«L’iniziativa per commemorare il quinto anniversario della cruenta scomparsa dell’ambasciatore Luca Attanasio, del carabiniere scelto Vittorio Iacovacci e dell’autista Mustapha Milambo richiama a riaffermare, con profonda commozione, la più sentita vicinanza della Repubblica ai familiari delle vittime e all’intera comunità. Nel drammatico scenario di crisi che ancora funesta la Repubblica Democratica del Congo, il ricordo dell’ambasciatore Attanasio e della sua missione resta quanto mai esemplare». Lo scrive il presidente della Repubblica, Sergio Mattarella, in un messaggio inviato al sindaco del Comune di Limbiate, Antonio Romeo e alla famiglia dell’ambasciatore Luca Attanasio, ucciso in Congo nel 2021.

Limbiate, a cinque anni dalla morte: momento al cimitero e messa nella chiesa di San Giorgio
Nel quinto anniversario della morte dell’ambasciatore, domenica 22 febbraio, a Limbiate si è tenuta la commemorazione ufficiale alla presenza del cardinale Pietro Parolin, Segretario di Stato. Le celebrazioni si sono aperte alle 10.15, con momento di raccoglimento al cimitero maggiore dove il cardinale Parolin ha impartito la benedizione sulla tomba dell’ambasciatore ricordando che “Luca è stato un giovane strumento di pace, che ha fatto dell’amore la propria vocazione, e che la sua umanità ha reso prezioso il suo servizio e autentica la sua vita”.
Il suono del silenzio ha reso solenne e commovente il momento di raccoglimento. Al termine, la celebrazione è proseguita con la santa messa nella chiesa San Giorgio, gremita di fedeli, officiata dal cardinale Parolin che ha letto pagine del Vangelo che conduce nel deserto, dove Gesù affronta la tentazione e ci ricorda che “non di solo pane vivrà l’uomo, ma di ogni parola che esce dalla bocca di Dio”.

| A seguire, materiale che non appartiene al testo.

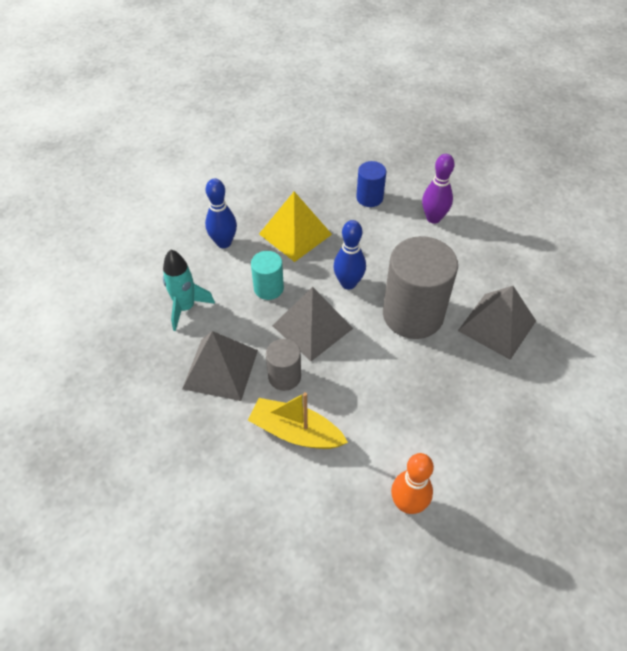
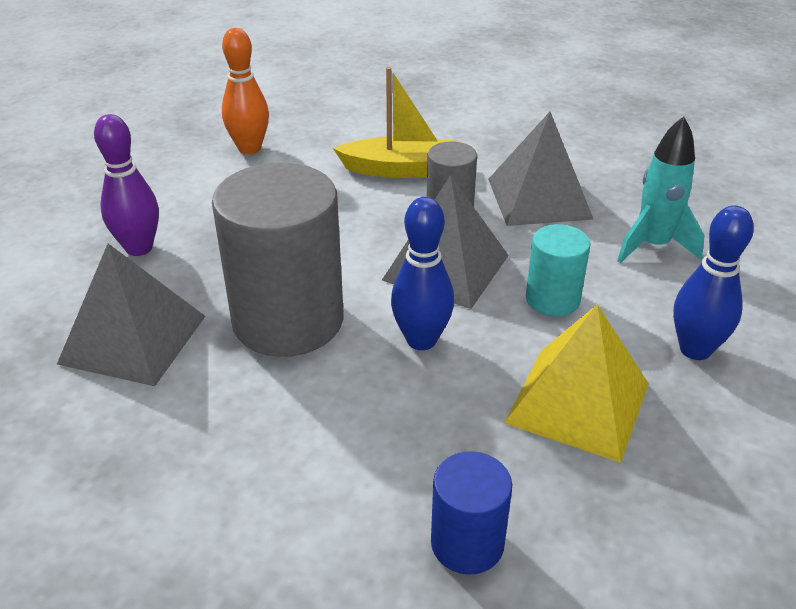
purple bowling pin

Limbiate, a cinque anni dalla morte: Attanasio, l’impegno per la pace e il dialogo
Un messaggio forte che sottolinea il servizio allo Stato dell’ambasciatore Luca Attanasio e il suo impegno per la pace, per il dialogo. Nella chiesa di San Giorgio la comunità si è riunita per un momento di raccoglimento e memoria, stretta ai familiari dell’ambasciatore. Presenti a Limbiate esponenti politici, amministratori di numerosi comuni del territorio, associazioni e semplici cittadini. Il saluto al cardinale Parolin da parte della comunità di Limbiate è stato espresso dal parroco della comunità pastorale di Limbiate, don Donghi.
«Le manifestazioni promosse dal Comune di Limbiate rappresentano un giusto tributo a chi è caduto nell’adempimento del dovere – si legge in chiusura del messaggio del presidente della Repubblica che esprime «gratitudine agli organizzatori e a quanti erano presenti», certo che «il sacrificio dell’ambasciatore Attanasio e di chi lo accompagnava rimarrà patrimonio vivo della memoria collettiva di ciascuno».